In reply to: Andres Freund (#4)

Re: Assertion failure when streaming logical changes

On 10 February 2015 at 21:43, Andres Freund <andres@2ndquadrant.com> wrote:

On 2015-02-10 22:06:34 +0900, Michael Paquier wrote:

On Tue, Feb 10, 2015 at 9:46 PM, Andres Freund <andres@2ndquadrant.com>
wrote:

Yea, it really looks like the above commit is to "blame". The new xmin
tracking infrastructure doesn't know about the historical snapshot...

I think that we need a better regression coverage here... For example, we
could add some tap tests in test_decoding to test streaming of logical
changes. This would help in the future to detect such problems via the
buildfarm.

I agree.
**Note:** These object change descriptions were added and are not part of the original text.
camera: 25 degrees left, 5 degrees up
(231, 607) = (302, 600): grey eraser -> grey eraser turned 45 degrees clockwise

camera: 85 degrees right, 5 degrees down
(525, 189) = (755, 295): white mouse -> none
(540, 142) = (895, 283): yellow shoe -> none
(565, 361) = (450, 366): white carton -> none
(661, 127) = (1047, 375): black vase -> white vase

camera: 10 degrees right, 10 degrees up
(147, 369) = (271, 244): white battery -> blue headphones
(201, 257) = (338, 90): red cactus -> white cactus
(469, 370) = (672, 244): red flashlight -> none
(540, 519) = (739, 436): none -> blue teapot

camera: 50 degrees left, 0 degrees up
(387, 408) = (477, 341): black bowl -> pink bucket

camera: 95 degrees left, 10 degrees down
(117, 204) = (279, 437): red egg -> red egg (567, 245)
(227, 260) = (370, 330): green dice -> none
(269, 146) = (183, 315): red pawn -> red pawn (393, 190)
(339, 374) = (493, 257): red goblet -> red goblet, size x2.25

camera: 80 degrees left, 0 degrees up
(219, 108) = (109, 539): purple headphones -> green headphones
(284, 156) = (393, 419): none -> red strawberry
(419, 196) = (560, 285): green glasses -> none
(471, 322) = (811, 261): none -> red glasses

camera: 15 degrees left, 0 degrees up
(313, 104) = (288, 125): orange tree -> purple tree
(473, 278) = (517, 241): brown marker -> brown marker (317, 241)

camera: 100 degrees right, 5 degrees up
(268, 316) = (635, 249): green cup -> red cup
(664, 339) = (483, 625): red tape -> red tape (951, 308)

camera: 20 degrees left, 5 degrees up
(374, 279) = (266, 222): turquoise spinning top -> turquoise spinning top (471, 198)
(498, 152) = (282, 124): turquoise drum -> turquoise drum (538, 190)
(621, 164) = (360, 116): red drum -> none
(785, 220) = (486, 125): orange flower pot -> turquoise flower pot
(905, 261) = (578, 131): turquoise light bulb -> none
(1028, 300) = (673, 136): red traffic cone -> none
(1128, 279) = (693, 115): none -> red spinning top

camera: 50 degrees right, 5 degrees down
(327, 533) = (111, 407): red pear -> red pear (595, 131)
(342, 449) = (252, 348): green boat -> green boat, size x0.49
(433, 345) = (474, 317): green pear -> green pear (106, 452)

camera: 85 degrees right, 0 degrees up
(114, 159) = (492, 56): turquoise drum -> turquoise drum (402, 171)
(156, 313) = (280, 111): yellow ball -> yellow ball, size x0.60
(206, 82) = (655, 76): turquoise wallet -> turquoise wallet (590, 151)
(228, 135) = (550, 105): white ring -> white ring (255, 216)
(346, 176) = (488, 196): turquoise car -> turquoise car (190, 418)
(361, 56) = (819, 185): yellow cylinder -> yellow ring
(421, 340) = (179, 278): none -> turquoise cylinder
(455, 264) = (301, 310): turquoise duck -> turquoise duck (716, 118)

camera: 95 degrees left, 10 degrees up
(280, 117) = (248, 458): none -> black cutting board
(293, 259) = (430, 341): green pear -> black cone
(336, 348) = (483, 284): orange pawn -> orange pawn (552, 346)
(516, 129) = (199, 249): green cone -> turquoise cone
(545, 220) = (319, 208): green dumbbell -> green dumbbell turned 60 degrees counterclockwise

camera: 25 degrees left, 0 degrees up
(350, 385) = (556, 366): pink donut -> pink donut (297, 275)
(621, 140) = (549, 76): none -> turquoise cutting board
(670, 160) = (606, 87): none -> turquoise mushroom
It's more or less a accident that the assert - which just
should be moved in the regd_count == 0 branch - didn't trigger for the
SQL interface. The snapshot acquired by the SELECT statement prevents it
there.

It's not entirely trivial to add tests for receivelogical though. You
need to stop it programatically after a while.

I reckon we should improve that then.

What about an idle timeout for pg_recvlogical, so we can get it to time out
after (say) 5 seconds of no data? Time-based facilities aren't great in
tests though.

The SQL interface can stop after a given number of changes received or a
target LSN. Is there a practical reason pg_recvlogical doesn't? Or just
that there wasn't a reason to implement it? I figured I'd ask before
jumping in and trying to add it in case I'd be wasting my time trying.

--
Craig Ringer http://www.2ndQuadrant.com/
PostgreSQL Development, 24x7 Support, Training & Services

Craig Ringer

craig@2ndquadrant.com

almost 11 years ago

In reply to: Heikki Linnakangas (#5)

Re: Assertion failure when streaming logical changes

On 11 February 2015 at 08:51, Heikki Linnakangas <hlinnakangas@vmware.com>
wrote:

The new xmin tracking code assumes that if a snapshots's regd_count > 0,
it has already been pushed to the RegisteredSnapshots heap. That assumption
doesn't hold because the logical decoding stuff creates its own snapshots
and sets regd_count=1 to prevent snapmgr.c from freeing them, even though
they haven't been registered with RegisterSnapshot.

The second paragraph in this comment in snapmgr.c needs fixing:

* Likewise, any snapshots that have been exported by pg_export_snapshot

* have regd_count = 1 and are counted in RegisteredSnapshots, but are not
* tracked by any resource owner.
*
* The same is true for historic snapshots used during logical decoding,
* their lifetime is managed separately (as they life longer as one xact.c
* transaction).

Besides the spelling, that's incorrect: historic snapshots are *not*
counted in RegisteredSnapshots. That was harmless before commit 94028691,
but it was always wrong.

I think setting regd_count=1 outside snapmgr.c is a pretty ugly hack.
snapbuild.c also abuses active_count as a reference counter, which is
similarly ugly. I think regd_count and active_count should both be treated
as private to snapmgr.c, and initialized to zero elsewhere.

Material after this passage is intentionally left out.